A new alternative cell-based cancer vaccine developed by researchers at the University of Pennsylvania’s schools of Medicine and Veterinary Medicine is showing an increase in survival time for dogs with spontaneous non-Hodgkin’s lymphoma.

The research team tested the experimental vaccine in dogs with newly diagnosed non-Hodgkin’s lymphoma, according to a news release The team vaccinated the dogs three times, three weeks apart, after standard induction chemotherapy and confirmation of clinical remission. They then tracked the dogs over several years to see if the vaccine prevented relapse while prolonging survival.

Nicola Mason, assistant professor of medicine at Penn Vet, led the team in their study.

"We found that, although the vaccinated dogs sill relapsed with clinical disease when they were treated with rescue chemotherapy, they had significantly increased overall survival times when compared to an unvaccinated control group," Mason said in the news release. "Some of these dogs are still alive and cancer-free more than three years later."

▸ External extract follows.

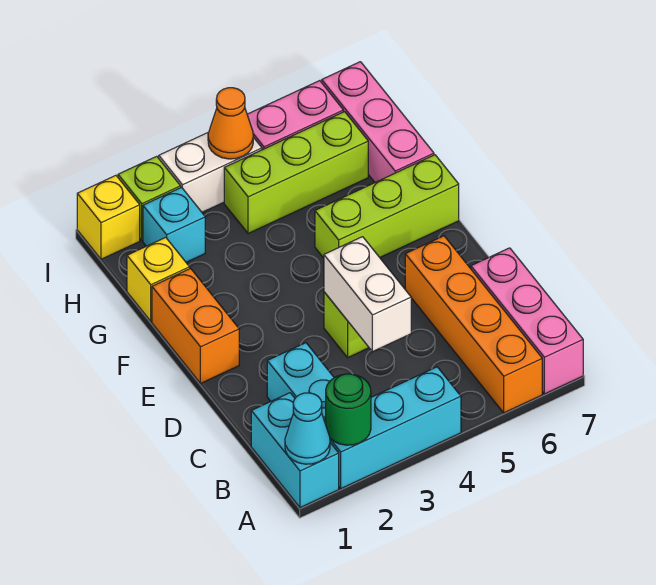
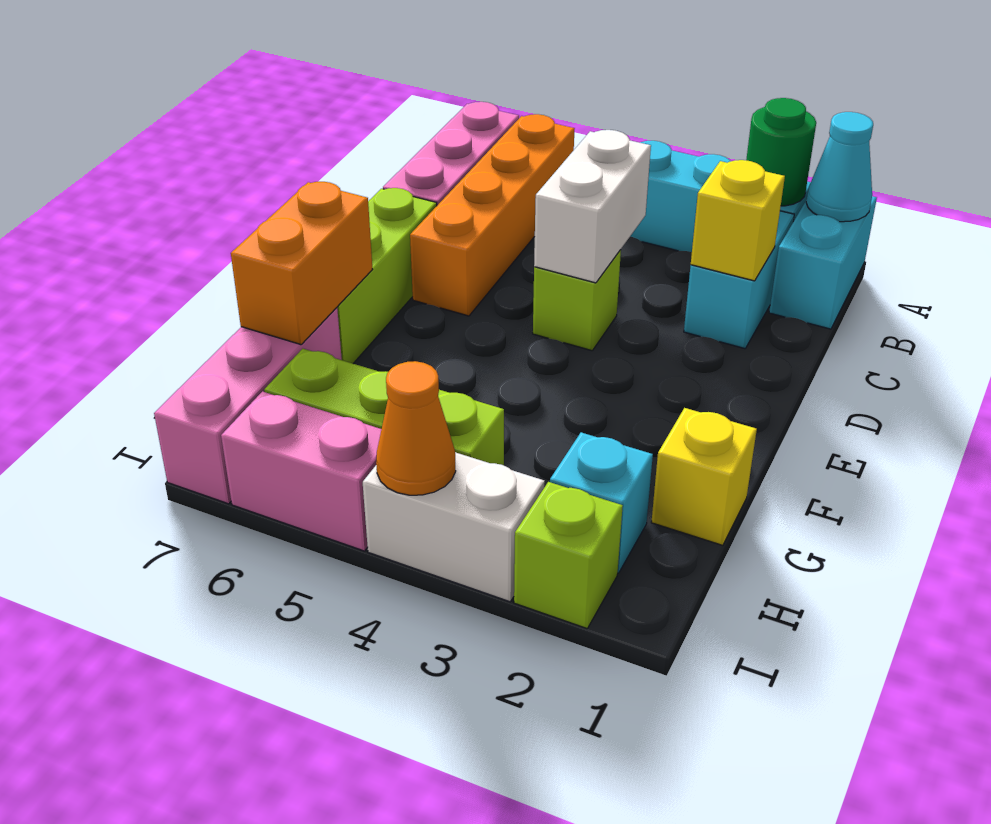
orange brick E1:F1 level 1 -> orange brick F7:G7 level 2
lime brick F5:F7 level 1 -> lime brick D7:F7 level 1
yellow brick I1 level 1 -> yellow brick C2 level 2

While both vaccinated and unvaccinated dogs relapsed with the disease at the same time, 40 percent of the vaccinated dogs that relapsed experienced long-term survival after a second round of chemotherapy. Only 7 percent of unvaccinated dogs that relapsed survived long term after being treated with the same chemotherapy.

The vaccine is made of cultured B-cells from the blood of the diseased dogs. The cells were then loaded with RNA isolated from the patient’s own tumor.

While the results of the study are encouraging, Mason said, the real excitement is in future research that may produce even better results.

"These dogs just received three doses of vaccine, three weeks apart," Mason said. "If we kept boosting the immune system in this way by vaccination, perhaps the dogs would not relapse in the first place."